Here's a rather simple SQL query:

select source_id
from data_sources
join sources on sources.id = data_sources.source_id
where log_time + interval sources.retention_days day < current_timestamp;

There are ~800 records in sources and ~60 million records in data_sources.

The DBMS used is Maria DB:

mysqld  Ver 10.3.22-MariaDB-1ubuntu1 for debian-linux-gnu on x86_64 (Ubuntu 20.04)

Indizes are being used apparently:

+--+-----------+------------+-----+-------------------------------+-------------------------------+-------+----------------------+----+-----------+
|id|select_type|table       |type |possible_keys                  |key                            |key_len|ref                   |rows|Extra      |
+--+-----------+------------+-----+-------------------------------+-------------------------------+-------+----------------------+----+-----------+
|1 |SIMPLE     |sources     |index|PRIMARY,idx_sources_1          |index_sources_on_retention_days|4      |NULL                  |757 |Using index|
|1 |SIMPLE     |data_sources|ref  |index_data_sources_on_source_id|index_data_sources_on_source_id|5      |vse_web_dev.sources.id|445 |Using where|
+--+-----------+------------+-----+-------------------------------+-------------------------------+-------+----------------------+----+-----------+

Surprisingly this query takes about an hour on an 8 core Intel i7.
RAM doesn't seem to be a problem: While the MySQL processes are causing a very high CPU load on multiple cores during execution time, there is plenty of free RAM.

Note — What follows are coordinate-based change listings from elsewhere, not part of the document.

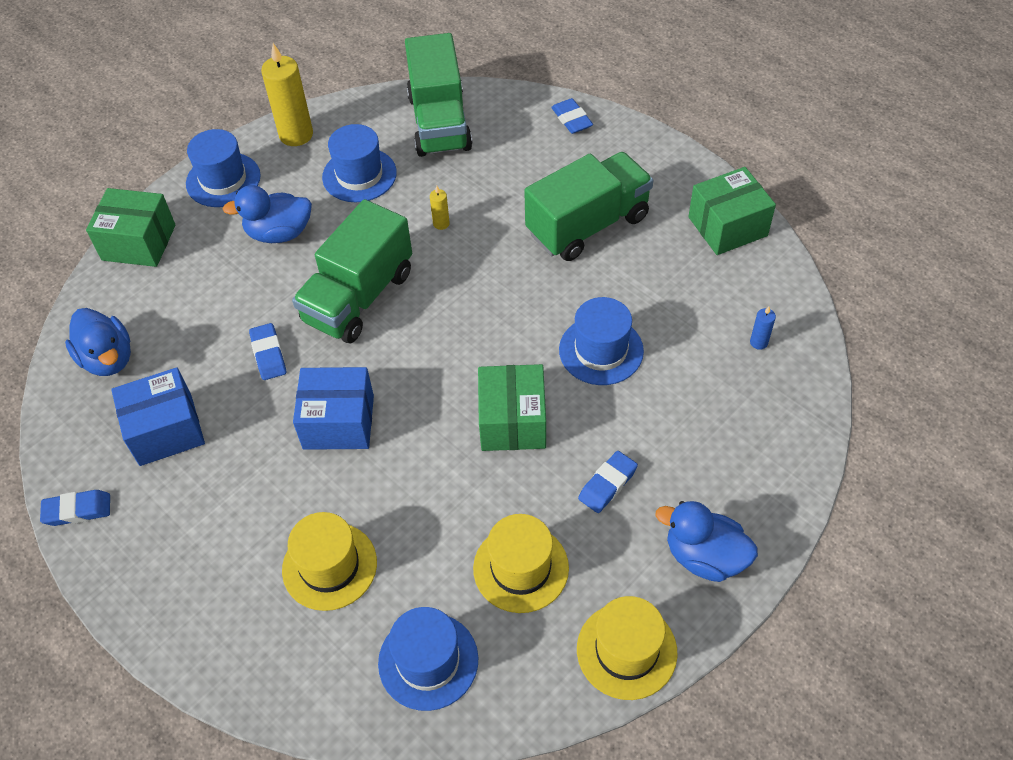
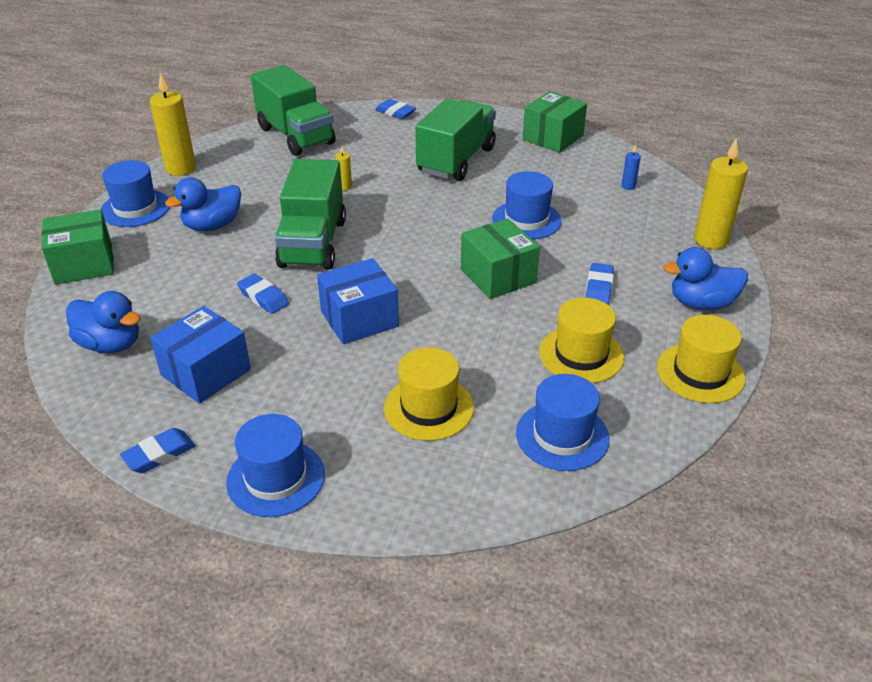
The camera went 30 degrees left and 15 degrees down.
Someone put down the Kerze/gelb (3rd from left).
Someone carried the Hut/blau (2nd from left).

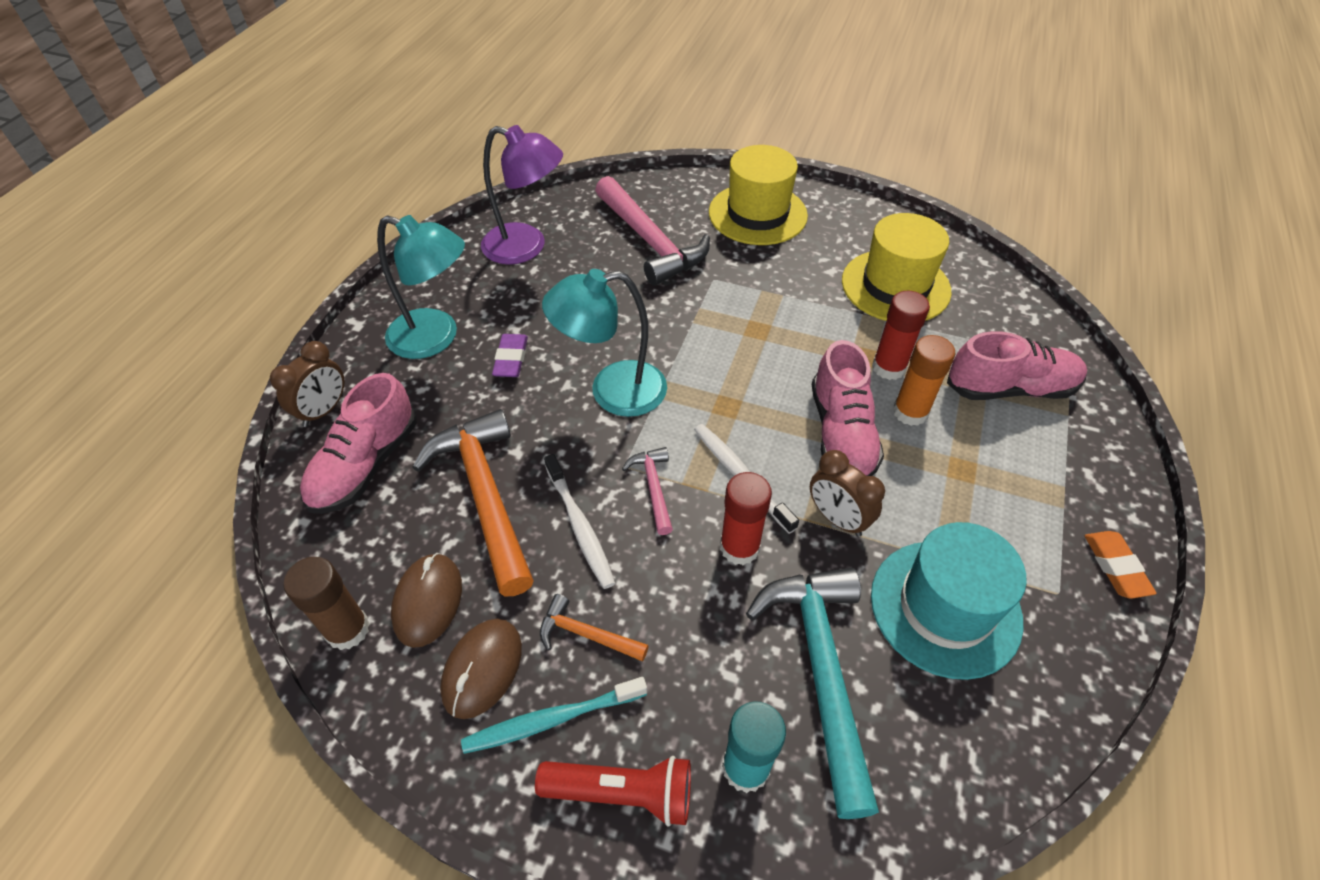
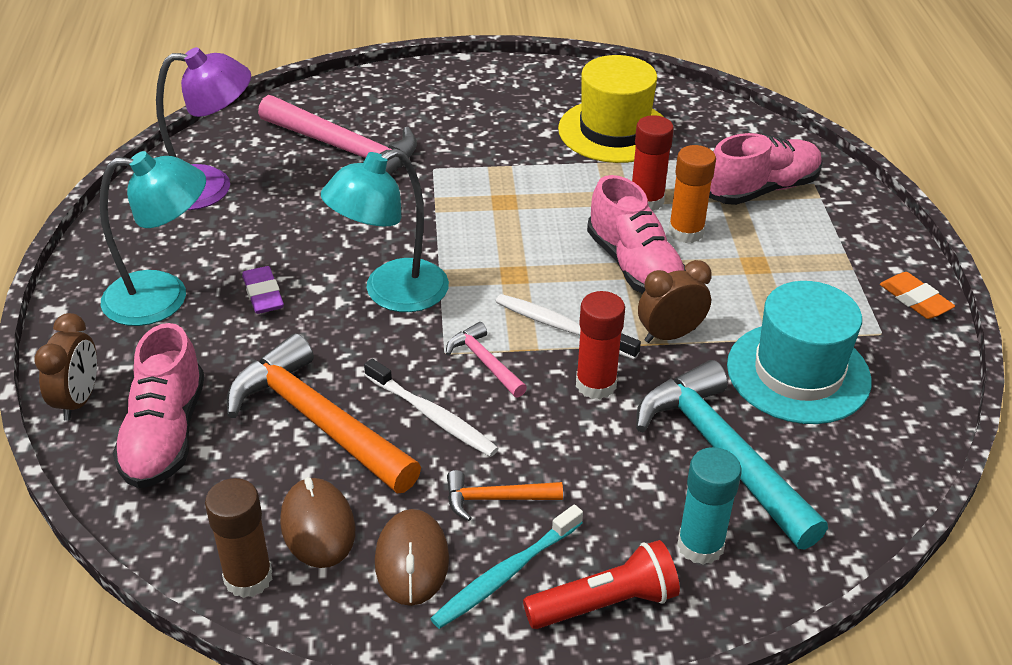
The camera went 25 degrees left and 10 degrees down.
Someone took away the Hut/gelb (1st from left).
Someone rotated the Wecker/braun (2nd from left) by 135 degrees clockwise.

Here the DDLs for the tables involved:

create table sources (
    id int auto_increment primary key,
    name varchar(255) null,
    source varchar(255) null,
    start_time varchar(255) null,
    frequency varchar(255) null,
    stop_time varchar(255) null,
    unit varchar(255) null,
    created_at datetime not null,
    updated_at datetime not null,
    type varchar(255) null,
    move_source_file tinyint(1) default 1 null,
    revision int null,
    data_freq_minute int default 1 null,
    shift_right_time_stamp tinyint(1) default 0 null,
    display_name varchar(255) null,
    source_group_id int null,
    retention_days int default 365 not null
);

create index idx_sources_1 on sources (id);
create index index_sources_on_source_group_id on sources (source_group_id);
create index index_sources_on_retention_days on sources (retention_days);

create table data_sources (
    id bigint auto_increment primary key,
    source_id int null,
    log_time datetime null,
    value float null,
    created_at datetime not null,
    updated_at datetime not null
);

create index idx_data_sources_1 on data_sources (id);
create index idx_data_sources_2 on data_sources (id, source_id, log_time);
create index index_data_sources_on_log_time on data_sources (log_time);
create index index_data_sources_on_source_id on data_sources (source_id);
create index index_data_sources_on_updated_at on data_sources (updated_at);


Why is this taking so long and how to speed it up?

Best Answer

Adding an index to data_sources(source_id, log_time) solved the problem.

create index index_data_sources_source_id_log_time on data_sources(source_id, log_time);

This brought the execution time down to a couple of seconds.

Apparently the calculation of interval sources.retention_days day < current_timestamp doesn't have such a massive performance impact, as I suspected.

Thanks for the helpful comments!